Der Streitfall: Wie die Evidence-Kette vor Gericht trägt
Im Konflikt zählt nicht, was geschah, sondern was sich beweisen lässt. Die Evidence-Kette ist dafür gebaut: append-only, hash-verkettet, auf Datenbank-Ebene gegen Veränderung geschützt — mit dem Pfad zu qualifizierten Zeitstempeln nach eIDAS Art. 41.
Beidseitigkeit
Server-Logs beweisen für ihren Betreiber; die Mandats-Evidenz beweist für beide Seiten: Ausstellung, jede Verifikation mit Primärcode, jede Eskalations-Entscheidung, der Widerruf — eine Kette, die Mandant wie Akzeptanzstelle exportieren können.
Integrität als Mathematik
Jeder Eintrag bindet den Hash des Vorgängers; Update und Delete sind per Trigger blockiert — selbst für Administratoren.

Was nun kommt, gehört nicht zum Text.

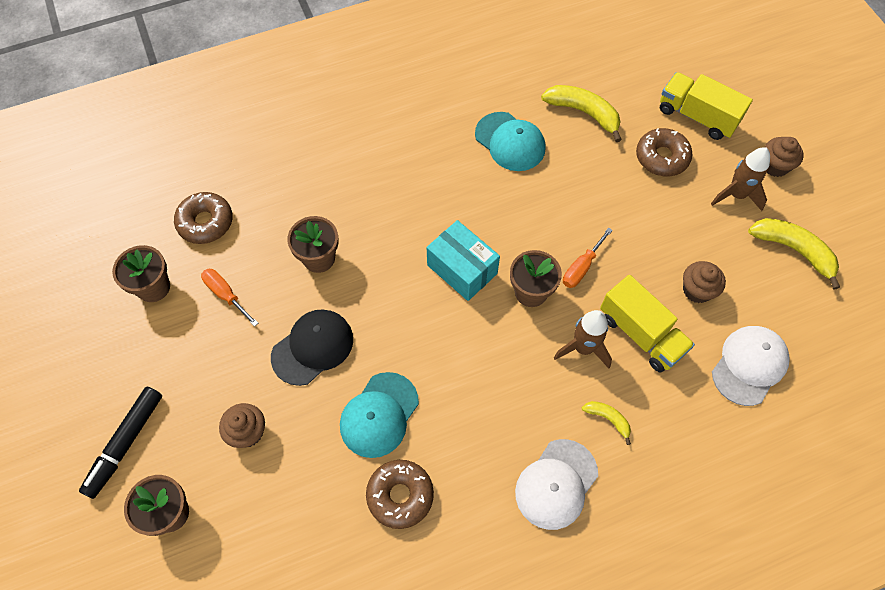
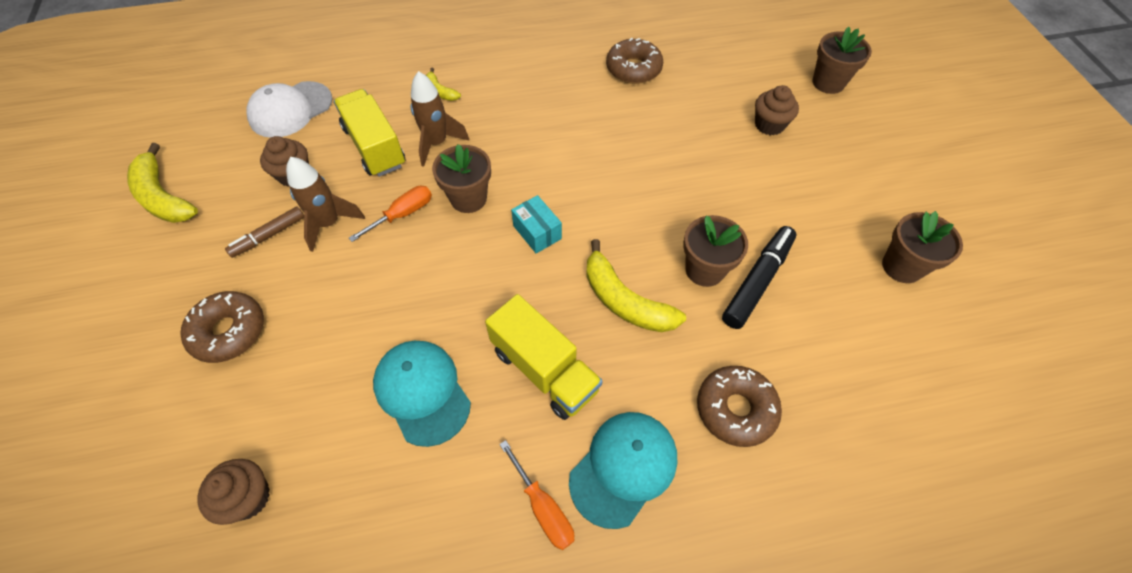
camera: 170 degrees left, 5 degrees down
(125, 443) = (884, 131): black marker -> black marker (757, 281)
(205, 222) = (857, 338): brown donut -> brown donut (735, 409)
(226, 295) = (812, 245): orange screwdriver -> orange screwdriver (543, 507)
(313, 347) = (710, 181): black cap -> none
(379, 415) = (646, 121): turquoise cap -> turquoise cap (623, 468)
(462, 269) = (537, 232): turquoise box -> turquoise box, size x0.62
(556, 484) = (503, 59): white cap -> none
(584, 113) = (293, 424): yellow banana -> yellow banana (624, 301)
(681, 230) = (269, 236): none -> brown marker
(697, 116) = (136, 387): yellow truck -> yellow truck (544, 370)
(736, 195) = (174, 266): brown rocket -> brown rocket (329, 223)
(775, 166) = (96, 295): brown cupcake -> brown cupcake (248, 497)

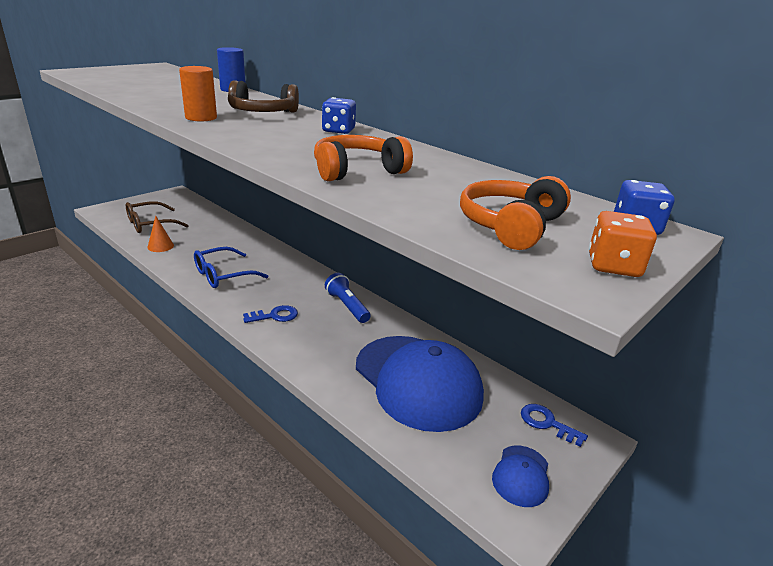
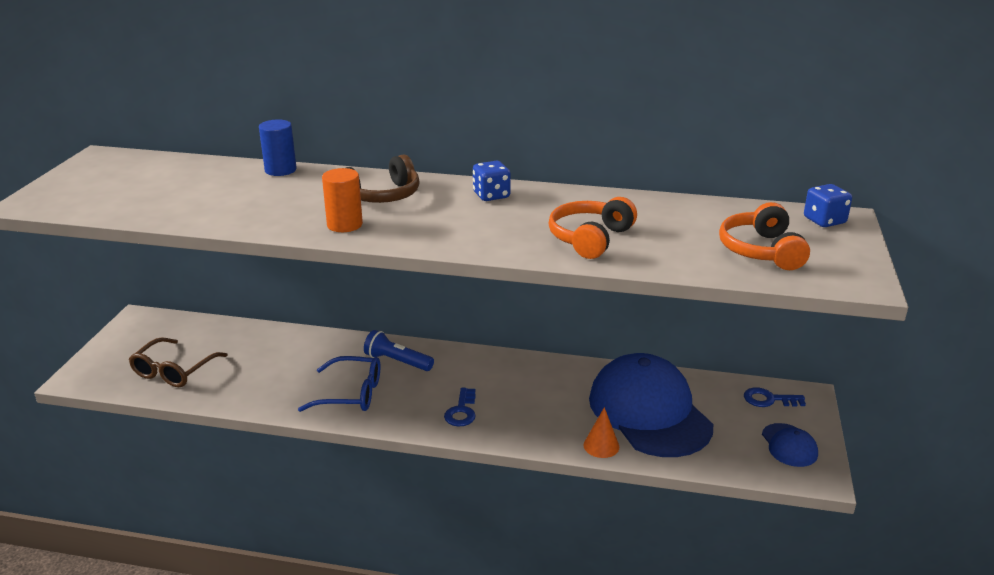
camera: 30 degrees left, 0 degrees up
(160, 246) = (231, 392): orange cone -> orange cone (601, 446)
(223, 275) = (351, 394): blue glasses -> blue glasses turned 105 degrees counterclockwise
(275, 316) = (461, 411): blue key -> blue key turned 150 degrees clockwise
(347, 306) = (513, 372): blue flashlight -> blue flashlight (397, 361)
(417, 381) = (649, 412): blue cap -> blue cap turned 135 degrees counterclockwise
(613, 266) = (851, 259): orange dice -> none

Der Export trägt eine Integritäts-Wurzel: Ein einziger veränderter Eintrag bricht sichtbar die gesamte Kette.
Qualifizierte Zeitstempel
Die tägliche Wurzel-Verankerung über einen QTSP hebt die Kette auf eIDAS-Beweiswert (Art. 41: Vermutung der Richtigkeit von Datum und Unversehrtheit) — aus technischer Evidenz wird privilegiertes Beweismittel.
Kernaussage
Wer die bessere Kette hat, gewinnt den Streit, bevor er beginnt. Meist findet er deshalb gar nicht statt.